Author: Roman Tereshin
Date: 2020-02-24T19:01:21-08:00
New Revision: b3bce6a3ddb77a6c6b55ec9de3e36c8de608384c

URL: https://github.com/llvm/llvm-project/commit/b3bce6a3ddb77a6c6b55ec9de3e36c8de608384c
DIFF: https://github.com/llvm/llvm-project/commit/b3bce6a3ddb77a6c6b55ec9de3e36c8de608384c.diff

LOG: [MachineVerifier] Doing ::calcRegsPassed over faster sets: ~15-20% faster MV, NFC

MachineVerifier still takes 45-50% of total compile time with
-verify-machineinstrs, with calcRegsPassed dataflow taking ~50-60% of
MachineVerifier.

The majority of that time is spent in BBInfo::addPassed, mostly within
DenseSet implementing the sets the dataflow is operating over.

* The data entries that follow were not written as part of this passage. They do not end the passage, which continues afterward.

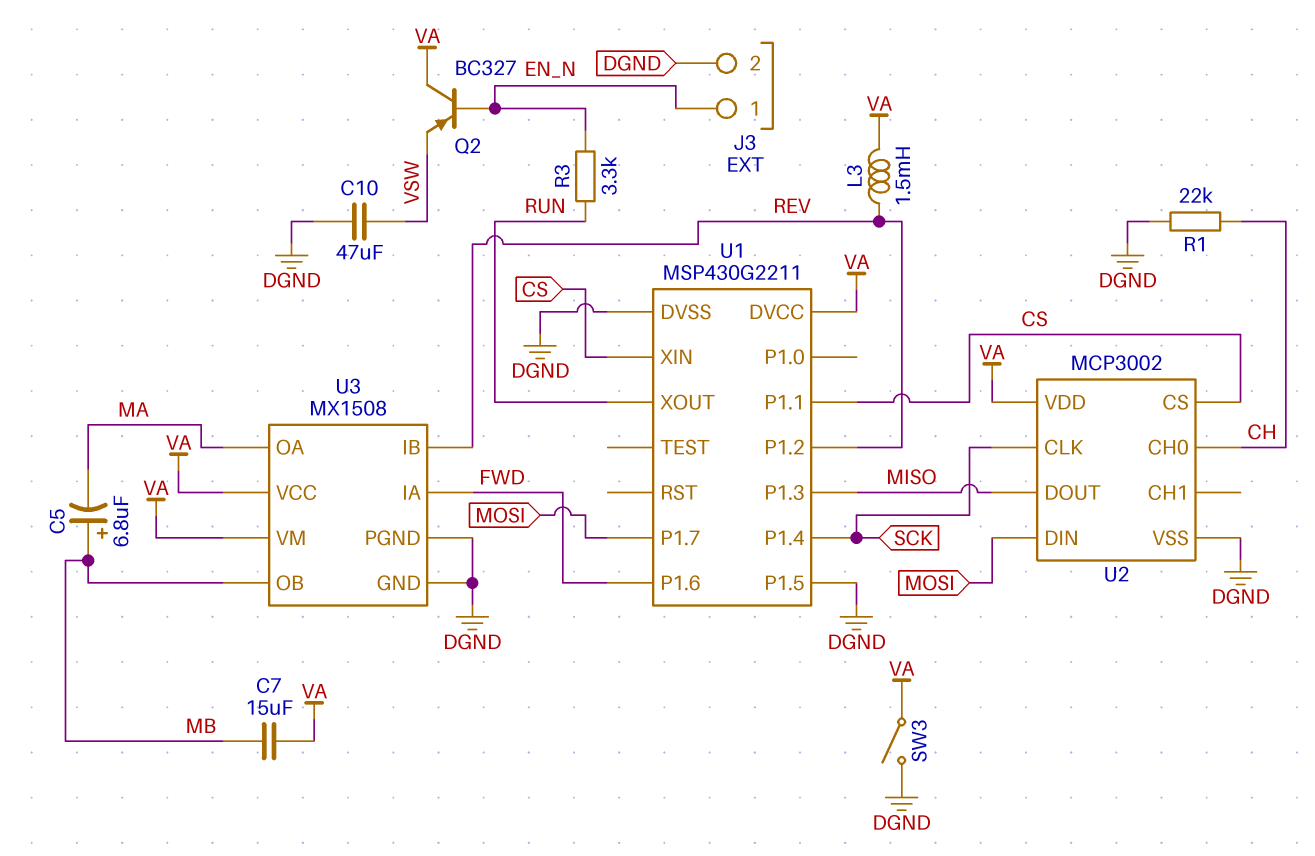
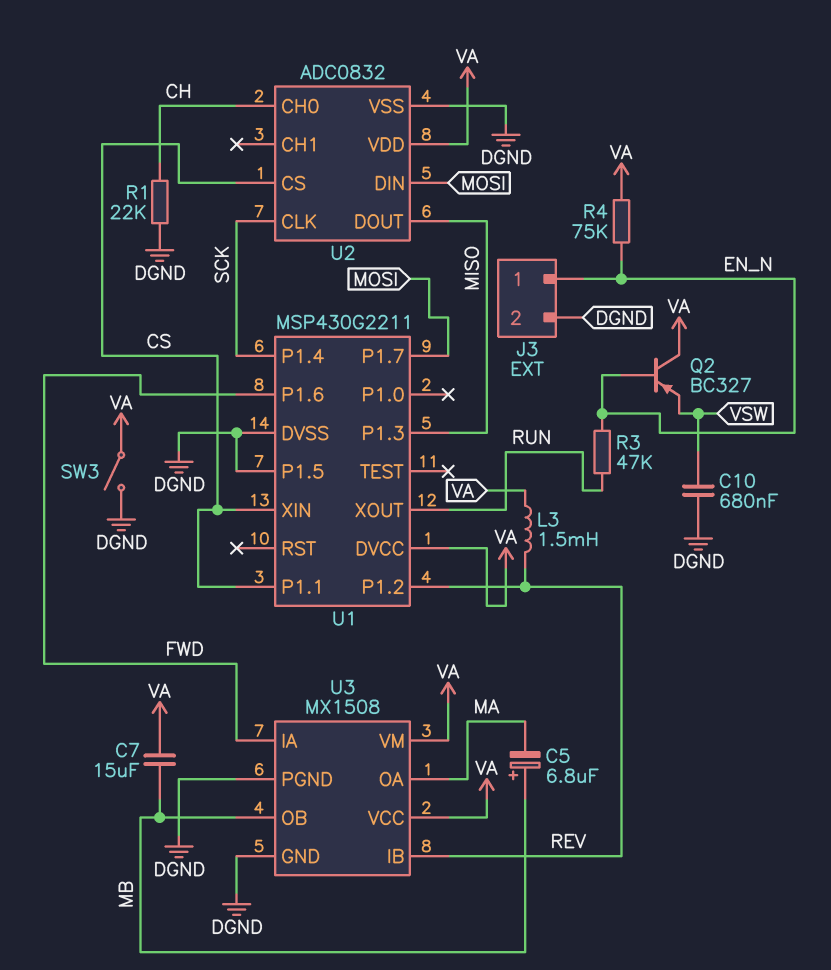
C10: 47uF (DGND, VSW) -> 680nF (DGND, VSW)
R3: 3.3k (EN_N, RUN) -> 47k (EN_N, RUN)
R4: none -> 75k (EN_N, VA)
U2: MCP3002 -> ADC0832

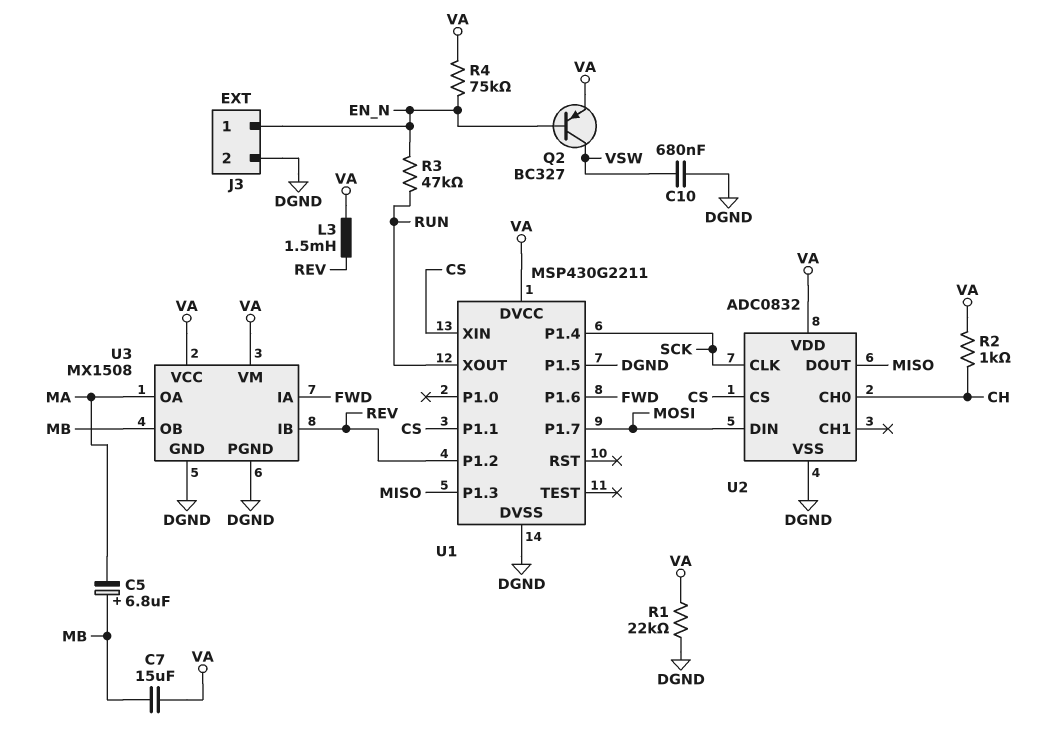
Q2: PNP BC327 (B EN_N, C VA, E VSW) -> PNP BC327 (B EN_N, C VSW, E VA)
R1: 22k (CH, DGND) -> 22k (DGND, VA)
R2: none -> 1k (CH, VA)
SW3: switch (DGND, VA) -> none

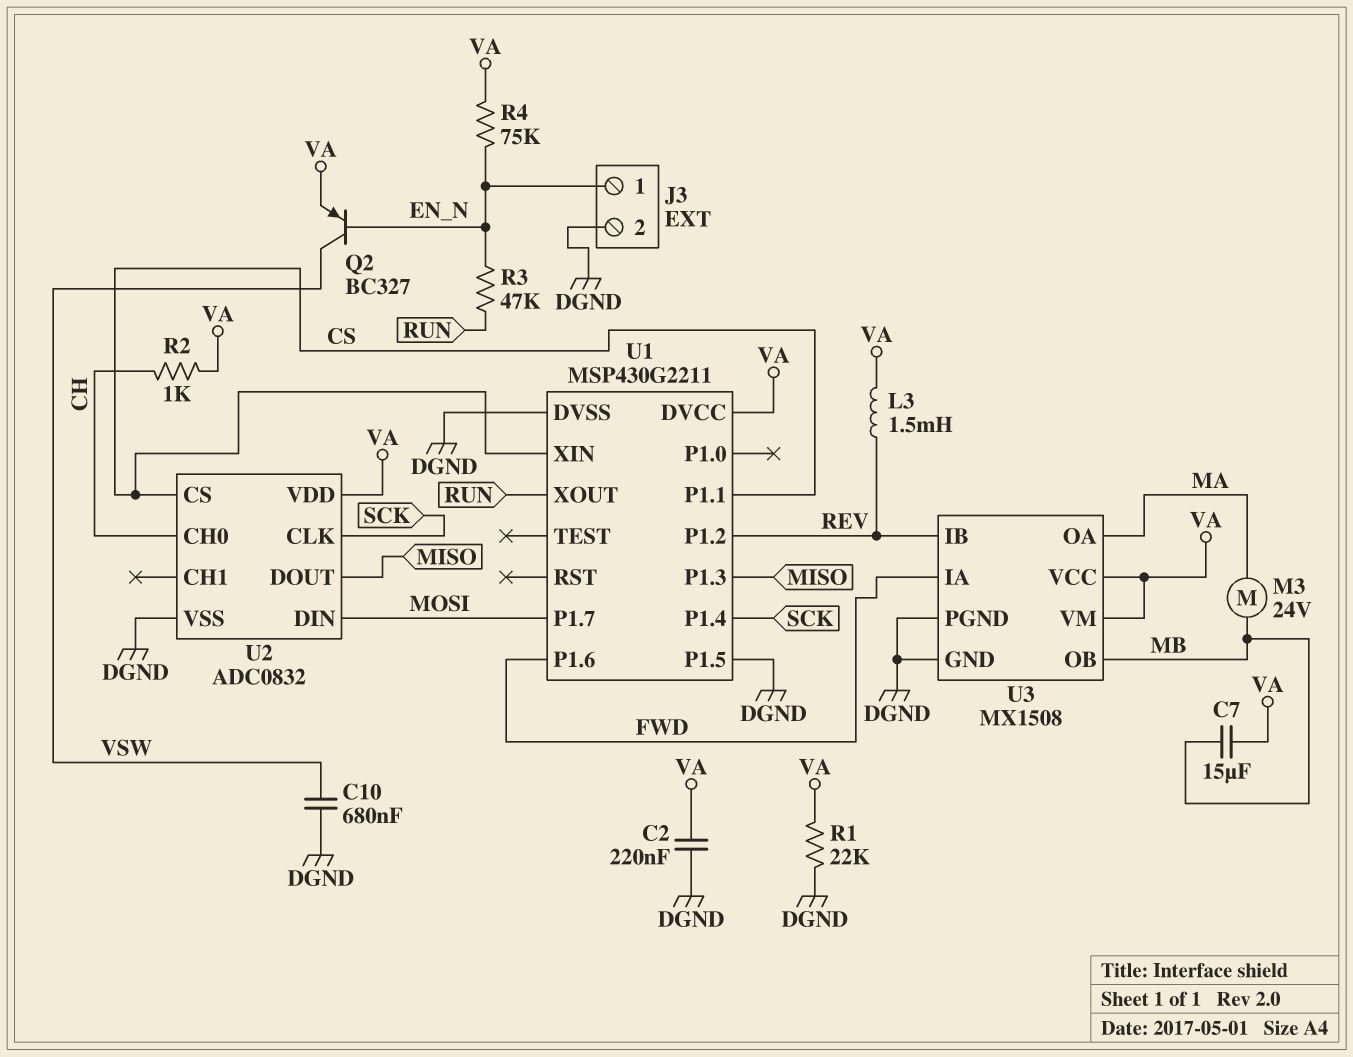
C2: none -> 220nF (DGND, VA)
C5: 6.8uF (plus MB, minus MA) -> none
M3: none -> motor 24V (MA, MB)

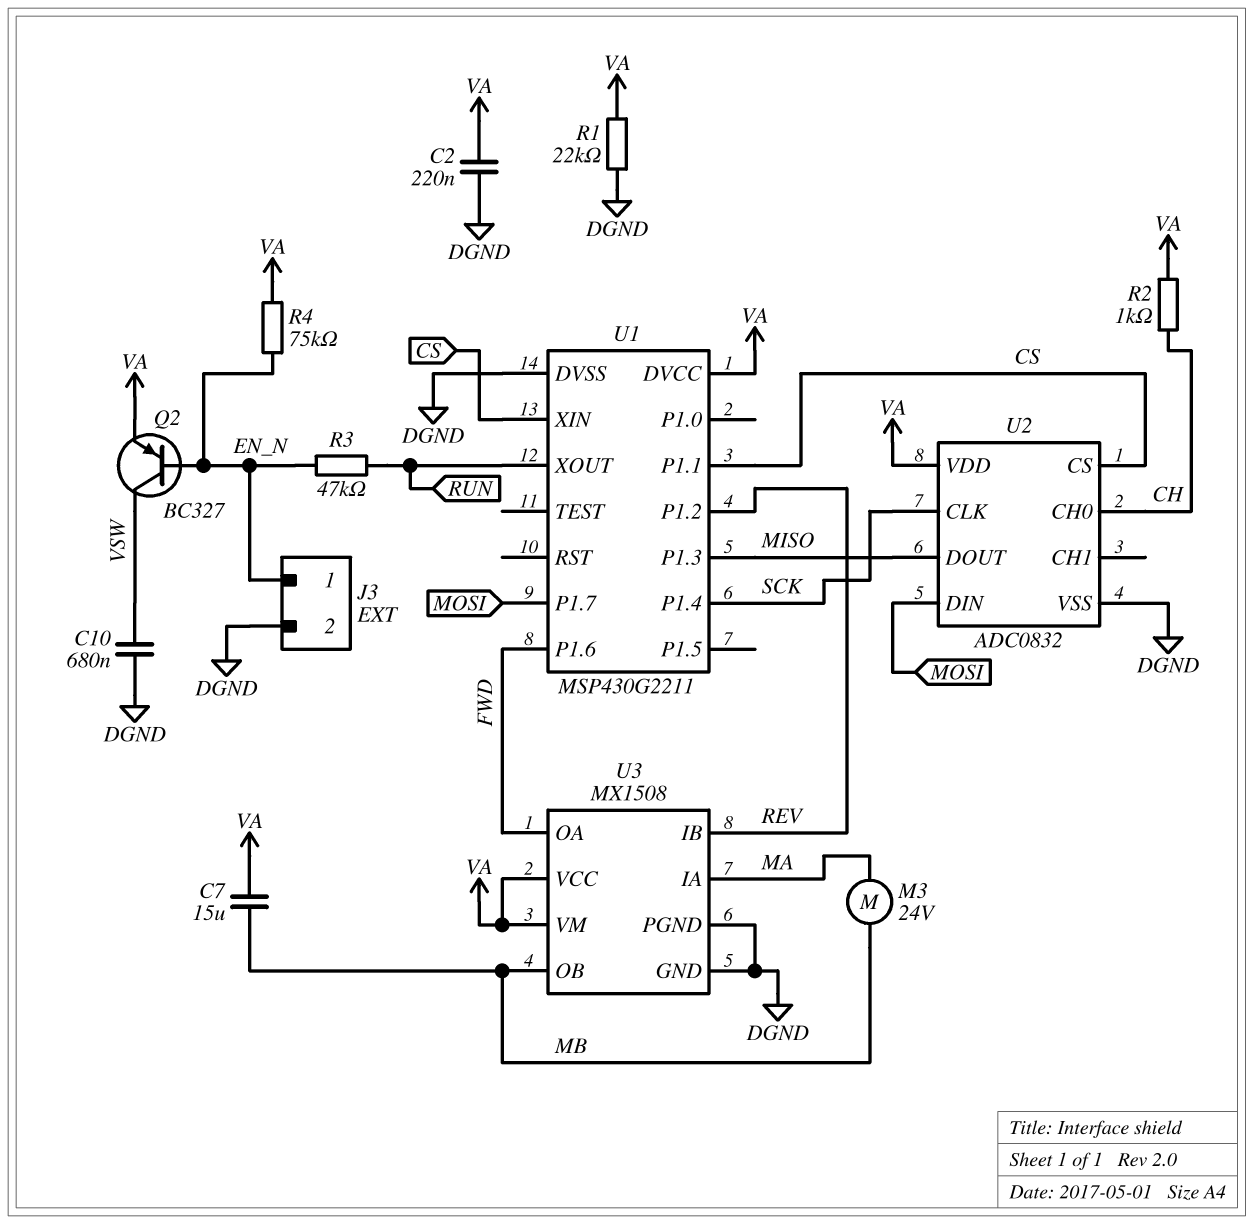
L3: 1.5mH (REV, VA) -> none
U1 pin P1.5: DGND -> none
U3 pin IA: FWD -> MA
U3 pin OA: MA -> FWD

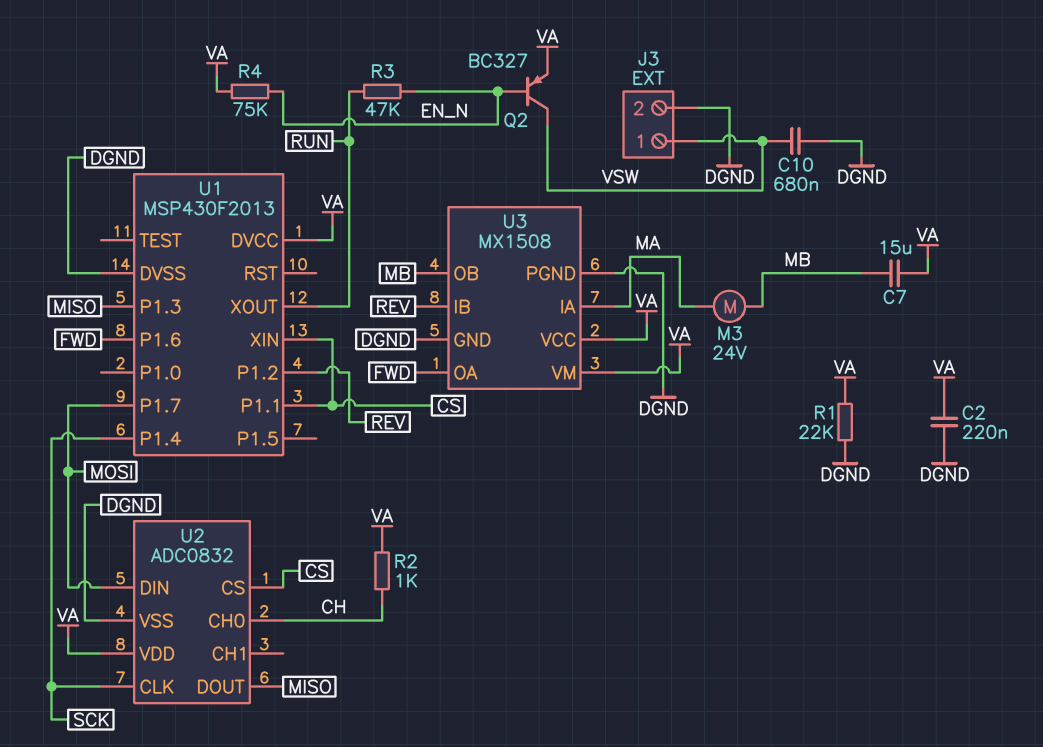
J3 pin 1: EN_N -> VSW
U1: MSP430G2211 -> MSP430F2013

In particular, 1/4 of that DenseSet time is spent just iterating over it
(operator++), 40-50% on insertions, and most of the rest in ::count.

Given that, we're implementing custom sets just for this analysis here,
focusing on cheap insertions and O(n) iteration time (as opposed to
O(U), where U is the universe).

As it's based _mostly_ on BitVector for sparse and SmallVector for
dense, it may remotely resemble SparseSet. The difference is, our
solution is a lot less clever, doesn't have constant time `clear` that
we won't use anyway as reusing these sets across analyses is cumbersome,
and thus more space efficient and safer (got a resizable Universe and a
fallback to DenseSet for sparse if it gets too big).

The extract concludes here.